Brooke's husband, Clayton, is also amazed at his wife, especially since they've had Travis.

"There's nothing normal for her that she can do like everyone else, from doing laundry to everything else. It's different," Clayton said.

"When we first met, I was amazed at all the things she could do, but she adapts really well, and I'm a little desensitized to it now. Some things it shocks me she can do.

"Like when she first had our baby and carried him up and down our stairs. She never complained, but it can't be easy. A lot of stuff I dread or hate, and think, 'Man, how am I going to do that?'

"But she manages just fine. She loads him in the car every morning and all that stuff. It's pretty amazing to me, because I have trouble getting him in and out of the car seat."

Clayton said their kids won't be able to indulge in self-pity.

"When you're a kid, you always tell your mom, 'Oh, I can't do that,' or 'I don't know how to do that.' And that won't fly with her. It will be, 'Yeah, you can do that.' Because she's pretty much taught herself how to do everything different than anyone else can do it."

Hips and torso

Brooke swings herself gracefully using her hands and torso to the top of the stairs in her split-level house. Travis and Jodi, her year-old niece, are racing up the stairs to her.

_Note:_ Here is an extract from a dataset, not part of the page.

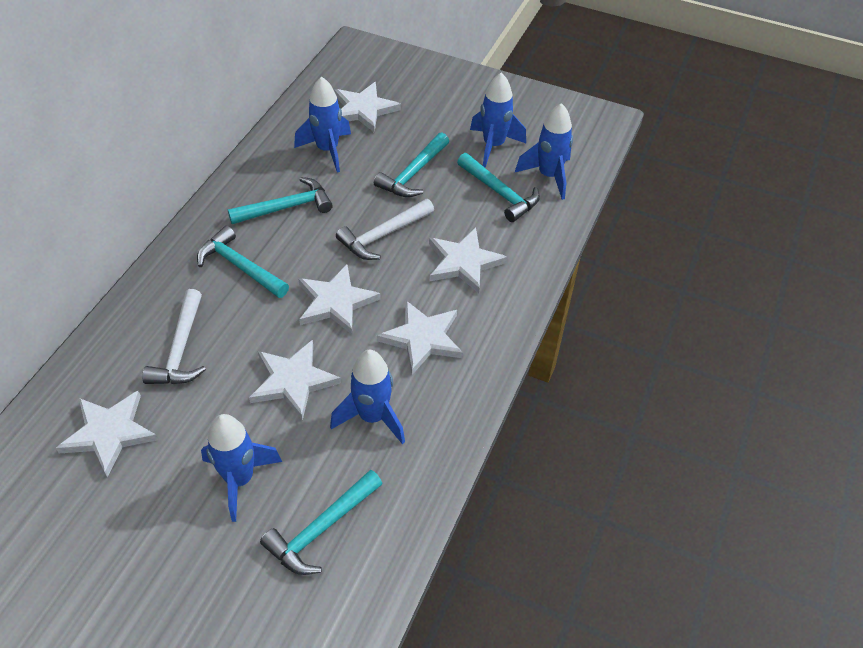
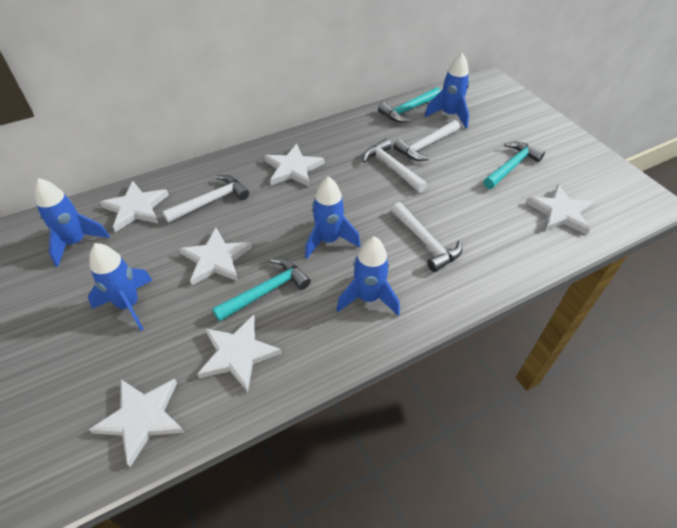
turquoise hammer: 5 -> 3
white hammer: 2 -> 4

"I should have a treat for the winner!" Brooke exclaims, urging them on.

When Travis reaches for her, she puts him on her hip and carries him to his room. After a quick diaper and clothes change on a mat on the floor as she coos to him, she carries him down the stairs on her hip, and when he giggles as she moves down the stairs, she emphasizes the motion, bumping down the stairs with her torso.

"I really think a lot of it (my attitude) is the way I was raised," Brooke said.

"(My LDS religion) helped me realize that Heavenly Father gives everyone trials, and things don't happen to people because he hates you. He doesn't give you anything you can't handle, and that's how my parents taught me."

She pops Travis into his highchair, climbs up on a chair and feeds him cereal.

"I'm just going to bore people to death," Brooke said, laughing at her seemingly mundane life.

"This is my every morning. We watch 'The Price is Right' and eat breakfast, then Trav has his nap and I get ready for work.

"My whole thing is, I don't consider myself different because I've never been treated that way," she continued. "I've always had really good friends and really good family that have always just treated me normal, so I've always just felt that way."

Brooke is constantly in action, chasing Travis through the day (her "marathon without a finish line"), cooking, cleaning, working, cutting the hair of friends and family, squeezing her runaway dog back through the fence.

"I'll talk in (LDS Church) wards and do firesides every once in a while, and it just makes me laugh that people want me to do that," Brooke said.

"I don't understand. I don't feel like there's anything special about me. Everybody has their own trial in life, so this was just my trial, and now to me, it's not even a trial any more.

"It's just my life. It's the only way I know."